Destruction de matériel, insultes, privation d’eau et de nourriture… Les pressions que subissent les écureuils, ces militants écologistes perchés dans les arbres pour les sauver des travaux de l’autoroute A69 (qui doit relier Toulouse à Castres), augmentent de jour en jour. À ce « harcèlement » policier s’ajoute une « grave entrave à la liberté de la presse », dénoncent, dans un texte publié le 8 mars, des journalistes et médias signataires de la Charte pour un journalisme à la hauteur de l’urgence écologique – à l’élaboration duquel La Relève et La Peste a participé. Nous publions ici ce texte dans son intégralité.
La mission d’information menée par les journalistes est un bien précieux et nécessaire dans une démocratie. À ce titre, le rapporteur spécial des Nations unies sur les défenseurs de l’environnement, Michel Forst, a demandé le 29 février à ce que le travail de la presse soit facilité sur le site occupé par les opposants au projet de l’autoroute A69.
A l’issue de sa visite sur le lieu de la mobilisation, à Saïx, dans le Tarn, le rapporteur des Nations unies a pointé plusieurs atteintes aux droits de l’homme : interdiction de ravitaillement en nourriture, entraves à l’accès à l’eau potable, privation délibérée de sommeil des militants par des membres des forces de l’ordre.
Et cela, loin du regard des journalistes, non autorisés à se rendre sur ce point névralgique de la contestation.
« Lors de ma visite, j’ai pu constater que la presse et les membres de l’Observatoire toulousain des Pratiques Policières étaient tenus à une distance importante du site de la « Crem’Arbre », dans une zone avec une visibilité extrêmement limitée », a-t-il dénoncé dans sa déclaration de fin de mission
A ce titre, il demande aux autorités françaises de faciliter le travail de la presse et des observateurs, conformément aux obligations internationales de la France. Et ce, « sans restriction disproportionnée, y compris en délimitant strictement, clairement et de la manière la plus limitée possible toute zone où ils ne sont pas autorisés à accéder lors des opérations de police judiciaire ».

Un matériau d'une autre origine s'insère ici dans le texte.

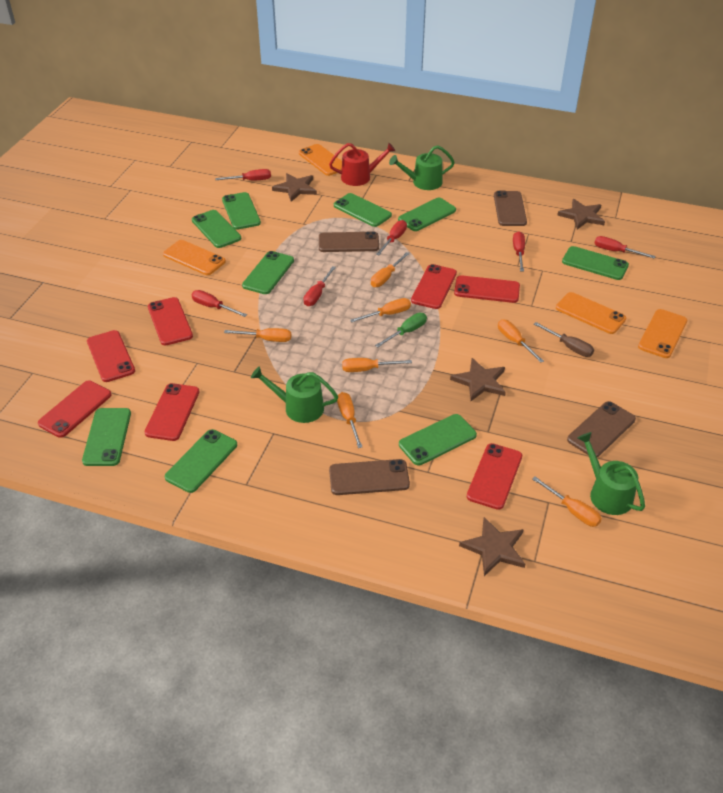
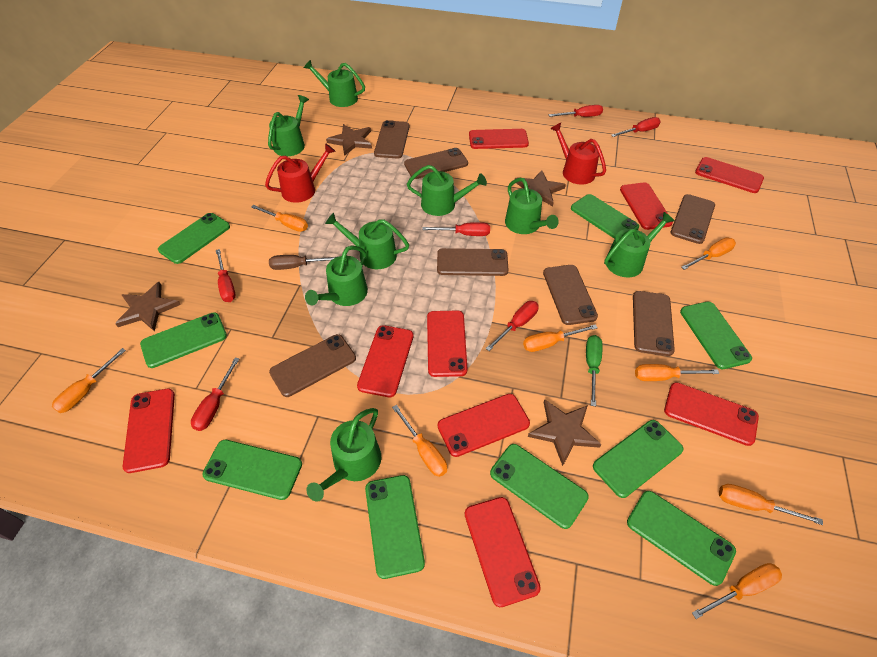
brown phone: 4 -> 7
green watering can: 3 -> 8
orange phone: 4 -> 0
orange screwdriver: 7 -> 8
red phone: 7 -> 9
red watering can: 1 -> 2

Les constats du rapporteur spécial des Nations Unies avaient déjà été remontés par certaines équipes de journalistes français, comme celles de France3 Occitanie qui subissent des entraves importantes à leur travail : fourgons garés devant les caméras, journalistes filmés par les forces de l’ordre, cartes de presse photographiées, intimidations. Des pratiques déjà rencontrées, il y a 9 ans, dans le nord du Tarn sur la Zad de Sivens.
« Depuis plus d’un an, les journalistes de France 3 subissent des intimidations de la part de la gendarmerie sur tous les sujets afférant à l’A69. Depuis 15 jours, ces pressions sont continues et s’accentuent avec une entrave à la circulation, des chantages divers. La préfecture du Tarn alertée à plusieurs reprises n’a pas résolu le problème de manière durable, il faut quotidiennement quémander des autorisations pour exercer notre métier », dénonce David Bobin, journaliste France3 Tarn
Sur la ZAD de la Crem’Arbre, et le long du tracé de l’A69, la liberté de la presse n’est pas garantie.
Or, elle est l’un des principes fondamentaux des systèmes démocratiques qui repose sur la liberté d’opinion et la liberté d’expression. Cette situation va donc à l’encontre de l’article 19 de la Déclaration universelle des droits de l’homme.
Alors que les auditions de la commission d’enquête parlementaire sur la construction de l’A69 ont débuté, cette entrave à la liberté de la presse est extrêmement préoccupante.
Pour un débat démocratique sain et éclairé, il est essentiel qu’un travail journalistique puisse faire la lumière sur les intérêts en jeu, les dommages causés à l’environnement et les conséquences sociales et économiques de ce projet d’autoroute.
Comme le rappelle le point 7 de la Charte pour un journalisme à la hauteur de l’urgence écologique, « certains intérêts économiques et politiques œuvrent activement à la construction de propos qui trompent la compréhension des sujets et retardent l’action nécessaire pour affronter les bouleversements en cours. ».
Aussi, nous, journalistes signataires de ce texte, demandons aux autorités de nous laisser exercer en toute liberté notre mission d’informer autour de l’autoroute A69.